Hypertonic saline has a higher salt concentration, commonly 3% or 7%, and pulls water into the airways more aggressively. This makes thick, sticky mucus thinner and easier to clear. It’s a standard part of airway clearance therapy for people with cystic fibrosis and is also used to collect sputum samples for diagnostic testing. Hypertonic saline can irritate sensitive airways, so it’s typically used under medical guidance, often after a bronchodilator to prevent the airways from tightening in response.

Antibiotics and Mucus-Thinning Drugs

For people with cystic fibrosis or bronchiectasis, nebulized antibiotics deliver high concentrations of medication directly to infected lungs while minimizing side effects in the rest of the body. Tobramycin is the most established option, used on a rotating schedule to fight chronic bacterial lung infections. Aztreonam and colistin are other nebulized antibiotics prescribed for similar purposes.

Dornase alfa is a mucus-thinning drug (a mucolytic) used specifically in cystic fibrosis. It breaks down DNA released by white blood cells in the lungs, which is a major component of the thick mucus that clogs CF airways. These are specialized medications managed by pulmonologists, not something you’d pick up over the counter.

What Should Never Go in a Nebulizer

Essential oils are one of the most common mistakes. They can trigger severe airway spasms, especially in people with sensitive lungs, and their thick, oily consistency clogs the nebulizer’s tiny nozzles. Chamomile preparations, cough syrups, gargle solutions, and liniments are equally unsuitable. These products were never designed to be broken into fine particles and inhaled deep into the lungs.

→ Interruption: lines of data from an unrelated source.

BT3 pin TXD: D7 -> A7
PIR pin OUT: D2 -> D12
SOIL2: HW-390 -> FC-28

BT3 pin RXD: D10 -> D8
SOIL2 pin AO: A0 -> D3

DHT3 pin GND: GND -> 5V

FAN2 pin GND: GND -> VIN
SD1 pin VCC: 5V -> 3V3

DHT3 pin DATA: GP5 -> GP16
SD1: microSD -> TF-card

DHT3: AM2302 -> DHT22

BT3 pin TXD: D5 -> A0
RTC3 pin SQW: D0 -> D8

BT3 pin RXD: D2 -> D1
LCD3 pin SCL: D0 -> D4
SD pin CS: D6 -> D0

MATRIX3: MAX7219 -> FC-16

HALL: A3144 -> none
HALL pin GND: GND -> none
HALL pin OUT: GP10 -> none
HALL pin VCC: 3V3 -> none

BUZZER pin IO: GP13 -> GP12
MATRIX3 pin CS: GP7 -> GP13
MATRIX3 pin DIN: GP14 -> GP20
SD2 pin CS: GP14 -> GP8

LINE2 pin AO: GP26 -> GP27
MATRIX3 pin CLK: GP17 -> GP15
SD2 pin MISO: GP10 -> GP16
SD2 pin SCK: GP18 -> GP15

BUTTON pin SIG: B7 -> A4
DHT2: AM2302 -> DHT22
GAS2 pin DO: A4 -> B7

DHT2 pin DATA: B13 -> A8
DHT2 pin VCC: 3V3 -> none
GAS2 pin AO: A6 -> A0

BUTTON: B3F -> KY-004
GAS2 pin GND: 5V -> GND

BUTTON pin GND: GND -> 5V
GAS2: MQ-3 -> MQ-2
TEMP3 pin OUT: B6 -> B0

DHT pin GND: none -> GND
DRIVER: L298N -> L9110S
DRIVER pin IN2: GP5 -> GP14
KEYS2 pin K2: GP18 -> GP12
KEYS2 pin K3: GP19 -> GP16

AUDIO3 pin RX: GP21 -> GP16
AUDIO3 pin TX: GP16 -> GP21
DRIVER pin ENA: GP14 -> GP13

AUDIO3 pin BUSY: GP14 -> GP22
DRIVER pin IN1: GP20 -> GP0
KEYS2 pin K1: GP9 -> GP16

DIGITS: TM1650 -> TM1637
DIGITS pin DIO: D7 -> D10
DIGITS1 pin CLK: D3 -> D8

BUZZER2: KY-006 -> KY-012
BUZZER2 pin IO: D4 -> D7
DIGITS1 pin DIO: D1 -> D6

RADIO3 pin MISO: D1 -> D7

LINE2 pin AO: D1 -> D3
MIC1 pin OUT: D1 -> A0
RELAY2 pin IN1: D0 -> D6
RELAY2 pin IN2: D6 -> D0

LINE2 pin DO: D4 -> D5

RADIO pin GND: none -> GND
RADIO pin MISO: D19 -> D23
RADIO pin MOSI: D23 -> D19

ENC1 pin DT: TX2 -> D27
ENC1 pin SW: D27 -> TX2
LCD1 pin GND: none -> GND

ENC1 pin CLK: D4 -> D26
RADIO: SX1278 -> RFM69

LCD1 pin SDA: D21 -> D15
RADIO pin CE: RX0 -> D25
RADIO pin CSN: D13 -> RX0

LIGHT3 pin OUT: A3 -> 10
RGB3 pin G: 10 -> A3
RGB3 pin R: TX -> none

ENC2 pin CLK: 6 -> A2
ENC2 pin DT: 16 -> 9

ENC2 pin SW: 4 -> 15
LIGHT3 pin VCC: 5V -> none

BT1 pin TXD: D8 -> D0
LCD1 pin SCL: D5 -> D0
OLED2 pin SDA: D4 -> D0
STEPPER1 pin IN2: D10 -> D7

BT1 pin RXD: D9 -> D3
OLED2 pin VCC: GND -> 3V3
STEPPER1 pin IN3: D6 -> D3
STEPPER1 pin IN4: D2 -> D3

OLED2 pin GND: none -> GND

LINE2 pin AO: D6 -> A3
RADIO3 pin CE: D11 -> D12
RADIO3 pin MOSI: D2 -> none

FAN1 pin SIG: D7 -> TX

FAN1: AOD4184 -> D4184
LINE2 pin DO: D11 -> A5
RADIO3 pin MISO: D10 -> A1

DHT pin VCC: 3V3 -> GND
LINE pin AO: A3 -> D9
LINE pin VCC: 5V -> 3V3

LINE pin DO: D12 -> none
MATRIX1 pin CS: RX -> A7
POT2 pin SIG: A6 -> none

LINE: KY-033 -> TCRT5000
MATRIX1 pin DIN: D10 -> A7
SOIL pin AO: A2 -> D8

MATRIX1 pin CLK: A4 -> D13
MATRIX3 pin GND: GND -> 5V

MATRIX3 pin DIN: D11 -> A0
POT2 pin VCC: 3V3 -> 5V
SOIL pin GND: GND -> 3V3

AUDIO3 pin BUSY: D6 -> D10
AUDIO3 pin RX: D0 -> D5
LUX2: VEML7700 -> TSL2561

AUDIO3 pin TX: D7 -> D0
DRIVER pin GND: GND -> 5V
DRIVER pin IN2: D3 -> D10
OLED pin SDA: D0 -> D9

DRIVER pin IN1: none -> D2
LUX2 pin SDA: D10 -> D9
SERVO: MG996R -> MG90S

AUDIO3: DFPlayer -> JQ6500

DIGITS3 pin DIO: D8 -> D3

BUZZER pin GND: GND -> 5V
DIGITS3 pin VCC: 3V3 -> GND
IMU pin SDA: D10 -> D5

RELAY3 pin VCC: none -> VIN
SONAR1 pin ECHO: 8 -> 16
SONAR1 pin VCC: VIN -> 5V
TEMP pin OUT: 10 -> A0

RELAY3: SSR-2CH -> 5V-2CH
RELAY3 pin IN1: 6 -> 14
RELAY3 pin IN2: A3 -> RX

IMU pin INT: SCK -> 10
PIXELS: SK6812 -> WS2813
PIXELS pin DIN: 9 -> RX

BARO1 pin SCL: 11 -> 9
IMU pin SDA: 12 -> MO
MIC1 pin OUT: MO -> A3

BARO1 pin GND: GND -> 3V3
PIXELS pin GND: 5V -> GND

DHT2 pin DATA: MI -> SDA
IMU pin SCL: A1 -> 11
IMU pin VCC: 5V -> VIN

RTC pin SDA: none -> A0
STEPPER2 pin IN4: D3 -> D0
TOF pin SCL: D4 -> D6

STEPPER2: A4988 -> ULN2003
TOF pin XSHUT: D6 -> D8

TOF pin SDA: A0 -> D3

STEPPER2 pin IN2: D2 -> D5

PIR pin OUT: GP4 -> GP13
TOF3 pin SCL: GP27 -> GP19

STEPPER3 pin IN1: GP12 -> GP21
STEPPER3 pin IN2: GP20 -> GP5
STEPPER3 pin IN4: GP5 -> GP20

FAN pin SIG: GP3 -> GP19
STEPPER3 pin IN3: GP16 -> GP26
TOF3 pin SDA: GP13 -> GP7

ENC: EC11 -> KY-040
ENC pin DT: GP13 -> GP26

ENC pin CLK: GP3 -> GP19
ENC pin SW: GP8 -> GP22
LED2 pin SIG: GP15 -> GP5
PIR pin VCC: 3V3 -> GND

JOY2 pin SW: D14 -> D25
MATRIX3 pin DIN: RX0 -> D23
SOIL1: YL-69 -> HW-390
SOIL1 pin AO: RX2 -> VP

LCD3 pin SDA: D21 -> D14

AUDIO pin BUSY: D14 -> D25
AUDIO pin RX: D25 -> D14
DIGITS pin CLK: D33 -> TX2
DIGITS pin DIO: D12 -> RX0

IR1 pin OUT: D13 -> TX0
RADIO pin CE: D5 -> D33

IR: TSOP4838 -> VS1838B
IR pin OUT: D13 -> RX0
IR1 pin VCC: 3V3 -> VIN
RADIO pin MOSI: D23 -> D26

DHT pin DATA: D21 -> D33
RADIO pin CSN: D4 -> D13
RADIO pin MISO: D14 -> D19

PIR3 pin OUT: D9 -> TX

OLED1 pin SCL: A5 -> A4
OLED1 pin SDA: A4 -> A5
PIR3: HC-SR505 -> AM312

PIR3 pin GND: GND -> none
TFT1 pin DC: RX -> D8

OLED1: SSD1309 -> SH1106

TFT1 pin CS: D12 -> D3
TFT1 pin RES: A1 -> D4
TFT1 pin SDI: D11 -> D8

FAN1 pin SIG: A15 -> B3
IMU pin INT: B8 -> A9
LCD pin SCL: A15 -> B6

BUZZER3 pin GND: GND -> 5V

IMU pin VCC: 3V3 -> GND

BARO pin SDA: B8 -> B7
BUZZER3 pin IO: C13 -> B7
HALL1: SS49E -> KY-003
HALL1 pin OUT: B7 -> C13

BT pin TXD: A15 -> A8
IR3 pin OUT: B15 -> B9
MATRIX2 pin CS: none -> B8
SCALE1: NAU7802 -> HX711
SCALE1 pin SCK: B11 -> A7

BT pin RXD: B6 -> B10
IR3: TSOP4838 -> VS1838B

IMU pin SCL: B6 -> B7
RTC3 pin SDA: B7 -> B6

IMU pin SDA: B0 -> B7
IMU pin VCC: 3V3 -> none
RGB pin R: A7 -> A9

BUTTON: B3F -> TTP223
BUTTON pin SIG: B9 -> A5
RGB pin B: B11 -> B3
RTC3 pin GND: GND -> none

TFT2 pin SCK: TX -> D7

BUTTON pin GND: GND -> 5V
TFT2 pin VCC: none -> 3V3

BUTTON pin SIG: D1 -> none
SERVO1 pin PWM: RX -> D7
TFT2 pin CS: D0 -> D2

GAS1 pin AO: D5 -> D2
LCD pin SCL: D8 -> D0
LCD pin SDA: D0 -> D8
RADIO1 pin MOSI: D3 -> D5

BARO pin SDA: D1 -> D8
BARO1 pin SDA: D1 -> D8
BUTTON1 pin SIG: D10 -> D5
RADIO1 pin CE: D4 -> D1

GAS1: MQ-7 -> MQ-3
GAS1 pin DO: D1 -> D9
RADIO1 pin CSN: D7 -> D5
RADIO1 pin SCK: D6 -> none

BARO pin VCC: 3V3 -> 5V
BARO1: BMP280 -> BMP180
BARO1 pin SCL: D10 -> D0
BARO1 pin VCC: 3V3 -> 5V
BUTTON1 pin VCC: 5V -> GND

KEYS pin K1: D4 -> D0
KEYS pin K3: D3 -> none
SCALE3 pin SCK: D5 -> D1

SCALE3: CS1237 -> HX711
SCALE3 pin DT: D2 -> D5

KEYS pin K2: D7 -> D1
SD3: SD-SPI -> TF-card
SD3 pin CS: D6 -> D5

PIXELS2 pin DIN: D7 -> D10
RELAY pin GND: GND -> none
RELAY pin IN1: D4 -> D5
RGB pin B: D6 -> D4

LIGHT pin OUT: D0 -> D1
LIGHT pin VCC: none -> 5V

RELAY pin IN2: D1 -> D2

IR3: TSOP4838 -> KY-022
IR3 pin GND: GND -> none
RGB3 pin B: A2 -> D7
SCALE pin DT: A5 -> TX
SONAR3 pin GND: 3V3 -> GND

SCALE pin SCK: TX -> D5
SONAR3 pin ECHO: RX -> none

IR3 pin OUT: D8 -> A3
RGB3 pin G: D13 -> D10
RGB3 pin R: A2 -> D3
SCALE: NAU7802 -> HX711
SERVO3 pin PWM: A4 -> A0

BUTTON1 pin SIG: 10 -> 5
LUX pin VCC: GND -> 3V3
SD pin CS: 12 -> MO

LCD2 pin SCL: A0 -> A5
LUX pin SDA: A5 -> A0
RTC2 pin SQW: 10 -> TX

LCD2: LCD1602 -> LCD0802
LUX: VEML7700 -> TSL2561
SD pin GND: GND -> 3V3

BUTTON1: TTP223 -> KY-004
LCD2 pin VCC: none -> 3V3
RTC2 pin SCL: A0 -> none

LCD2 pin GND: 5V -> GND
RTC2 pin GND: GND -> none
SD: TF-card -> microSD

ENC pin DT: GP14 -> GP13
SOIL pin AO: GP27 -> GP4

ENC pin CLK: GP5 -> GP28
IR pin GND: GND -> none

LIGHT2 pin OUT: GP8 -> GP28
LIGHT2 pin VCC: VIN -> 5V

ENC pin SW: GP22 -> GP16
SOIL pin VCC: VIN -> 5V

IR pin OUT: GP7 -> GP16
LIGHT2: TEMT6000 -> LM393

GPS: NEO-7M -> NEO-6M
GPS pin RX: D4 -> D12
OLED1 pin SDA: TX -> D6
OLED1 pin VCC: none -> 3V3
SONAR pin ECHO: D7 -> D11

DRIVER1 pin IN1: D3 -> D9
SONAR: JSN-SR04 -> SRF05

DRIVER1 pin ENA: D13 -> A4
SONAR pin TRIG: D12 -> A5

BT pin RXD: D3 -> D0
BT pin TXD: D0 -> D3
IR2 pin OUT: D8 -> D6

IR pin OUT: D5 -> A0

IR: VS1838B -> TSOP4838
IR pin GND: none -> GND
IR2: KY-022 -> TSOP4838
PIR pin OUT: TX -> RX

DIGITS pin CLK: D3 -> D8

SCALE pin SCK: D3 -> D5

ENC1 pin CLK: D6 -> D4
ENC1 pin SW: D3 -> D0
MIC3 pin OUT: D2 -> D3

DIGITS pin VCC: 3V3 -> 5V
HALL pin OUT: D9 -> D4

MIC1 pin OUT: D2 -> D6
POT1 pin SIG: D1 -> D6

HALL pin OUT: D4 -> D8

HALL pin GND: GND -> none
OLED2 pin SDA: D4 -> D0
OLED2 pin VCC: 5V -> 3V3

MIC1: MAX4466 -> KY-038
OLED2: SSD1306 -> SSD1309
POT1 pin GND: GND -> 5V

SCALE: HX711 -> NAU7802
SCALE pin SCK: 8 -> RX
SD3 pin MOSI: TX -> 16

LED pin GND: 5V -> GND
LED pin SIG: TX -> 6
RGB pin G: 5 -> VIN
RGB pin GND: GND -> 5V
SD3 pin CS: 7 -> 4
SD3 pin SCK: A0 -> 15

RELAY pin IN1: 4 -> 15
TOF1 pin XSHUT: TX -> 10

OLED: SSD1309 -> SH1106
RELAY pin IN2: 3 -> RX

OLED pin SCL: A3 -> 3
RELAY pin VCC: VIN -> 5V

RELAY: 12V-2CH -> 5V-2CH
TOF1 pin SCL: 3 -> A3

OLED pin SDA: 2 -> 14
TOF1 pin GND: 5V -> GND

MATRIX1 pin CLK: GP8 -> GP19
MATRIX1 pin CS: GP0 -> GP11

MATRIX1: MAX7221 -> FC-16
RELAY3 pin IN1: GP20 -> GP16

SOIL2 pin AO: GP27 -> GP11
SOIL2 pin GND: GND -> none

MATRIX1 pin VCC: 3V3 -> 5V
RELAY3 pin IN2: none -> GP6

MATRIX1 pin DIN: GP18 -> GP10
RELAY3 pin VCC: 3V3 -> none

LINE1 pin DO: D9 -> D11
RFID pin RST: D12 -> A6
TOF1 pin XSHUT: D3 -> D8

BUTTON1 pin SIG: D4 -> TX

Plain water and distilled water should also stay out of the nebulizer. Inhaling water that isn’t isotonic (matching your body’s salt balance) can irritate the airway lining. If you need moisture, use sterile normal saline. And never substitute any medication that wasn’t specifically formulated as a nebulizer solution. A pill crushed into water or a syrup poured into the cup won’t produce the right particle size and could be dangerous.

Mixing Medications in the Same Cup

Some nebulizer medications can be combined in a single session to save time, but not all combinations are safe. Albuterol and ipratropium bromide mix well together, and a pre-combined version already exists for this reason. Budesonide can be mixed with albuterol or ipratropium bromide, but any mixture should be used within 30 minutes of combining.

Other combinations are trickier. Some medication vials contain preservatives that can inactivate certain drugs when mixed. If you’re using multiple nebulized medications, check with your pharmacist before combining them in the same cup. When in doubt, nebulize them separately. And if you mix two solutions and notice any cloudiness, color change, or particles forming, discard the mixture immediately.

Keeping the Nebulizer Clean

What you put in the nebulizer matters, but so does what’s already growing inside it. Bacteria thrive in the warm, moist environment of a nebulizer cup, and breathing contaminated mist can cause lung infections. The Cystic Fibrosis Foundation recommends cleaning and disinfecting after every single use, not just rinsing.

The process has four steps: wash all detachable parts with dish soap and water, disinfect, rinse with sterile water (not tap), and air dry completely before storing. For disinfecting, you can boil the parts for 5 minutes, microwave them submerged in water for 5 minutes, or run them through a dishwasher cycle that reaches at least 158°F for 30 minutes. An electric steam sterilizer also works. Cold disinfection methods using chemical solutions are another option, but always rinse with sterile water afterward to remove residue. If you use a mesh-type nebulizer, skip the microwave and avoid antibacterial soaps, which can damage the mesh membrane.